Life can be unbearable sometimes but I live for these rare happy moments. The ones where it feels as though nothing can go wrong even though the things that you’d normally be upset about are still left hanging in the air. Like the fact that the boy you really really really like gave an ambiguously absent answer when you finally mustered up the courage to ask him out. Or the discovery that a college acquaintance (and former major crush) suddenly died last Saturday, an evening where you felt very much alive and very much immortal.

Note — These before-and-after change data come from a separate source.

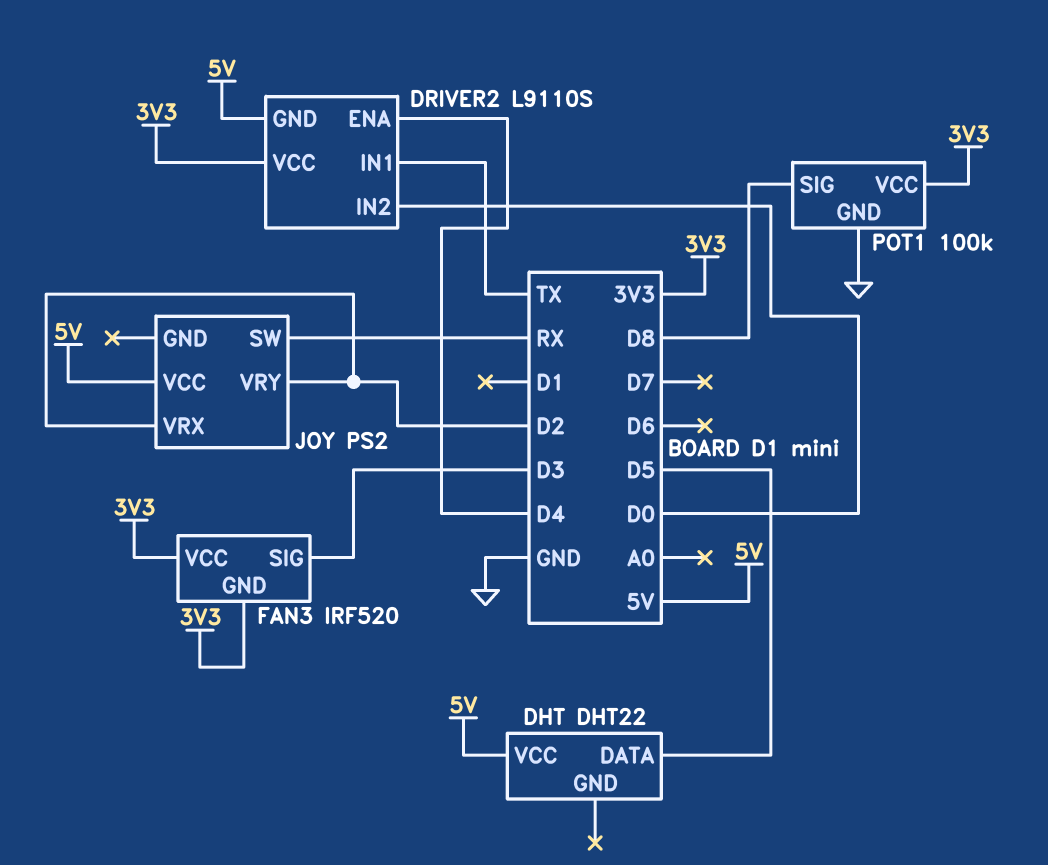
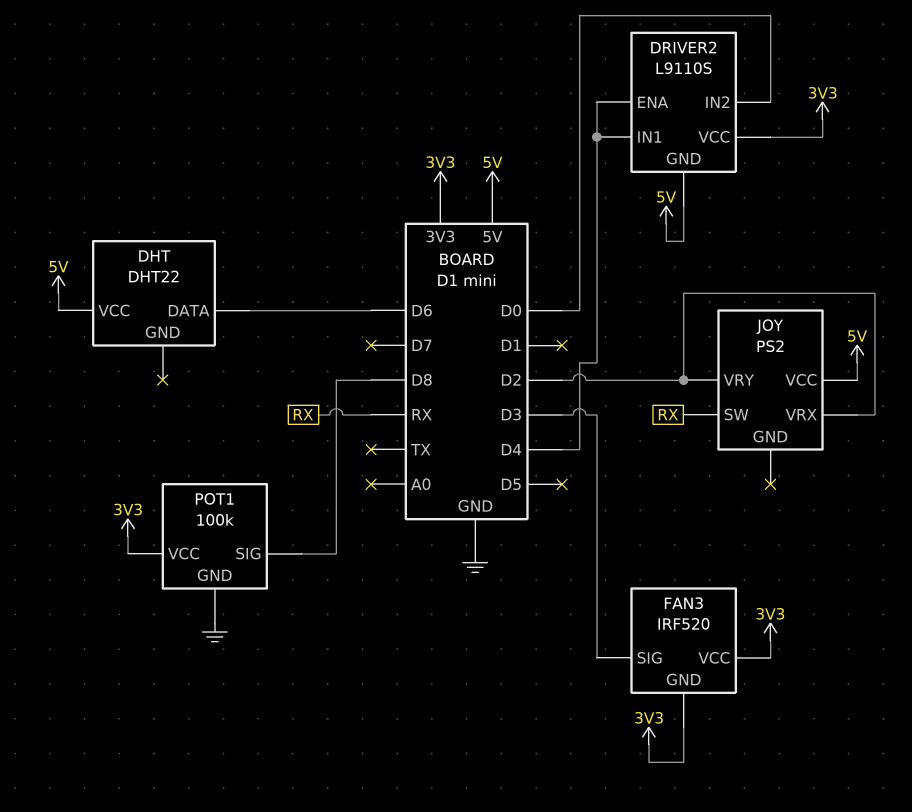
DHT pin DATA: D5 -> D6
DRIVER2 pin IN1: TX -> D4

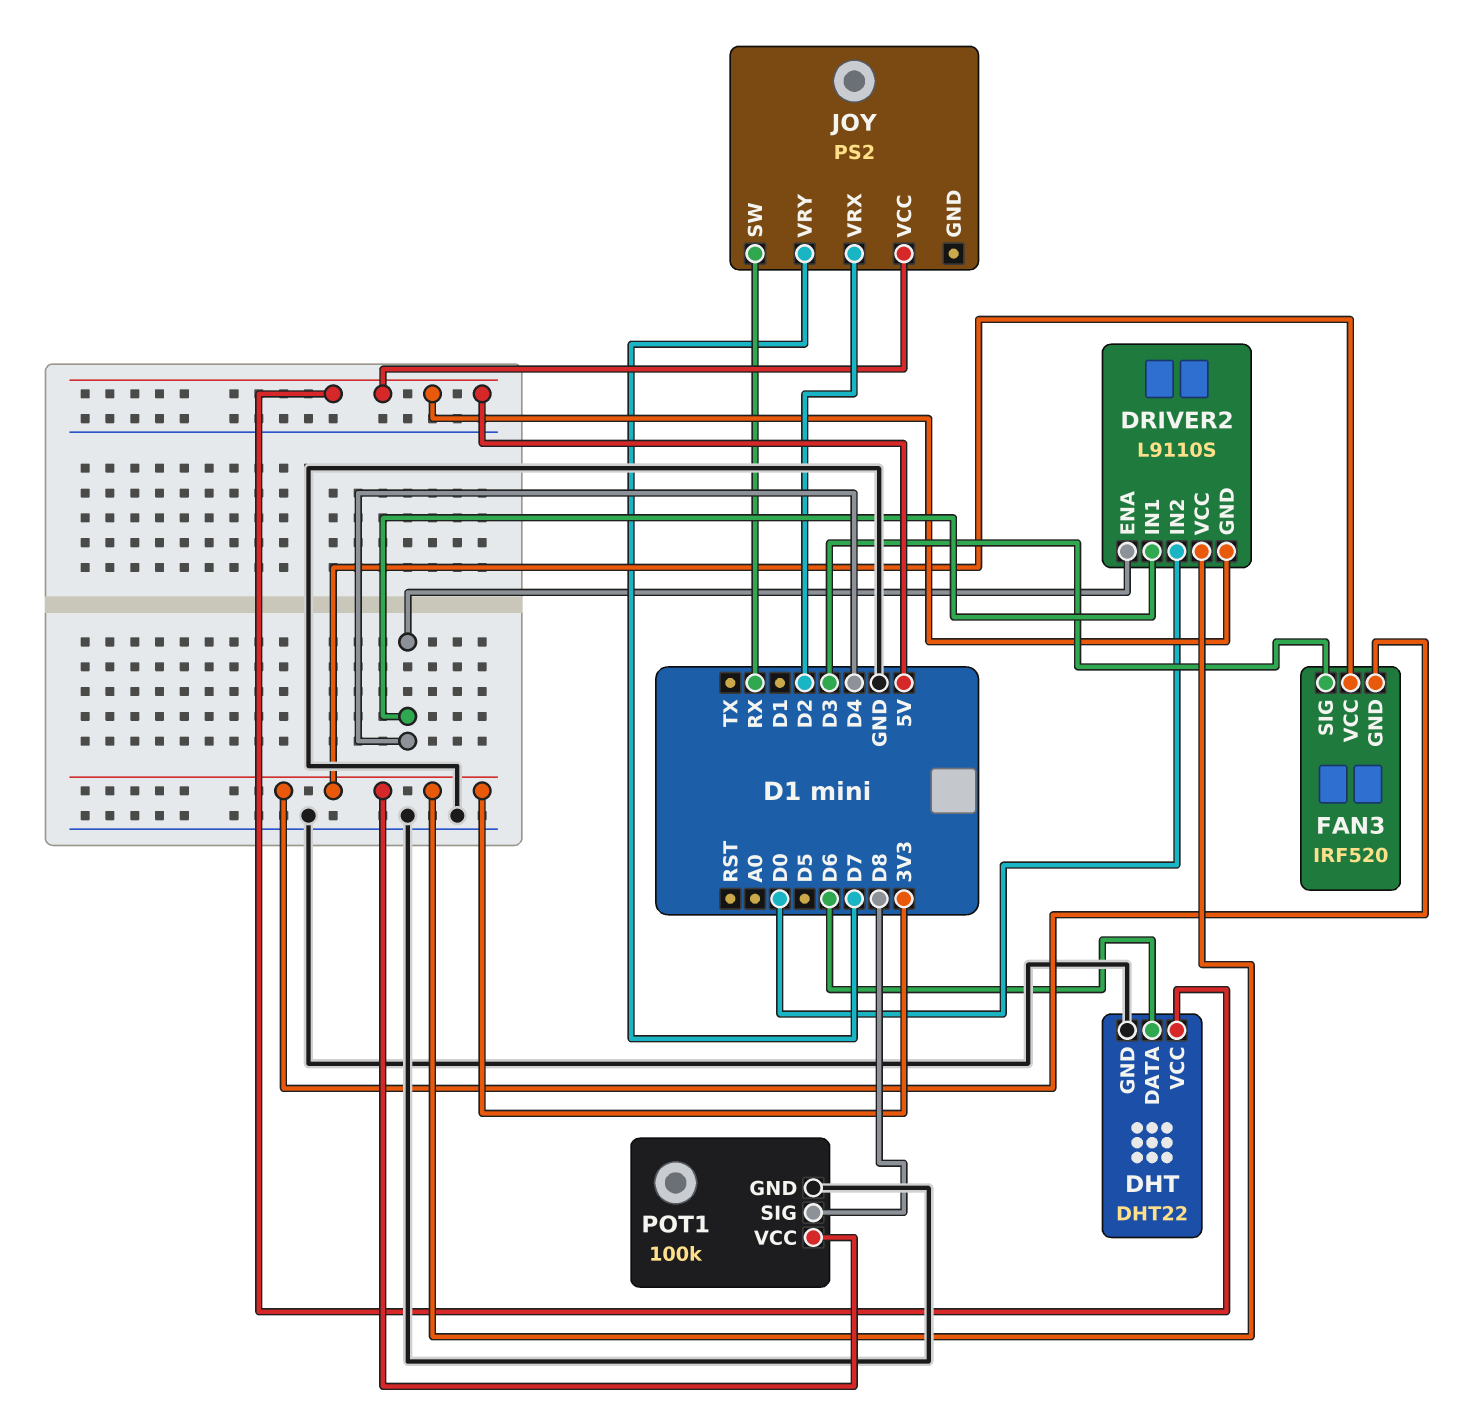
DHT pin GND: none -> GND
JOY pin VRY: D2 -> D7

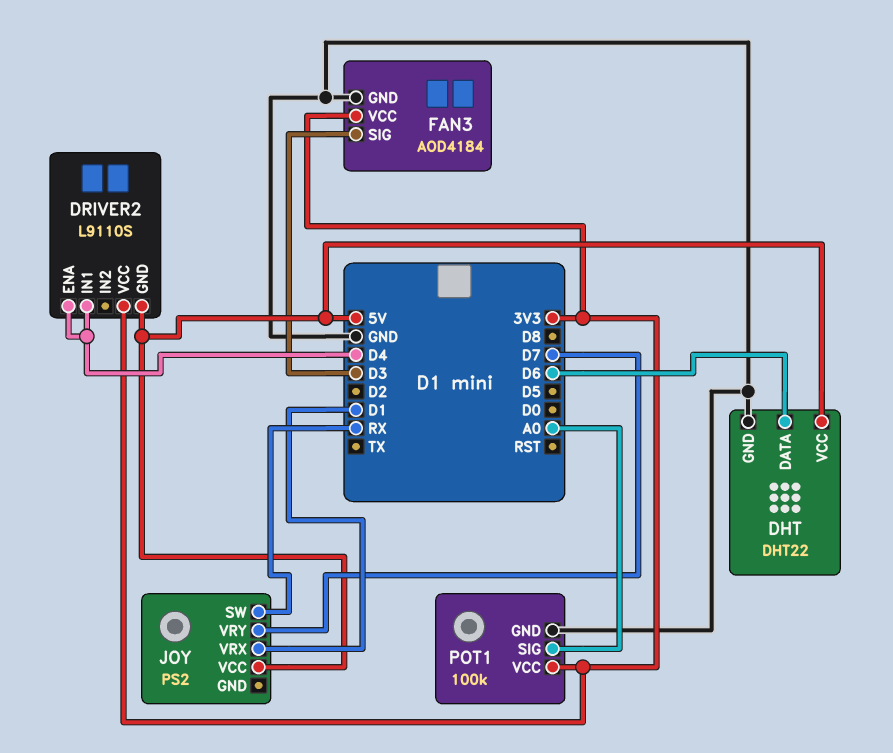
DRIVER2 pin IN2: D0 -> none
FAN3: IRF520 -> AOD4184
FAN3 pin GND: 3V3 -> GND
JOY pin VRX: D2 -> D1
POT1 pin SIG: D8 -> A0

There was nothing particularly unusual that happened this evening either. We had the usual conversations we have after work, the same passionate discussions on music and movies, the same neurotic ramblings about how men suck and how they’re totally missing out on a really wonderful girl here. Despite that, tonight felt exactly like how I imagined life should be. Shit still happens, the existential angst is unresolved, the guilty gets to walk away, the future remains uncertain. Yet none of those matter as much as they used to. Because there are good things to look forward to, and good people you can believe in when it seems as though your ideals are incompatible with the reality you have to deal with everyday.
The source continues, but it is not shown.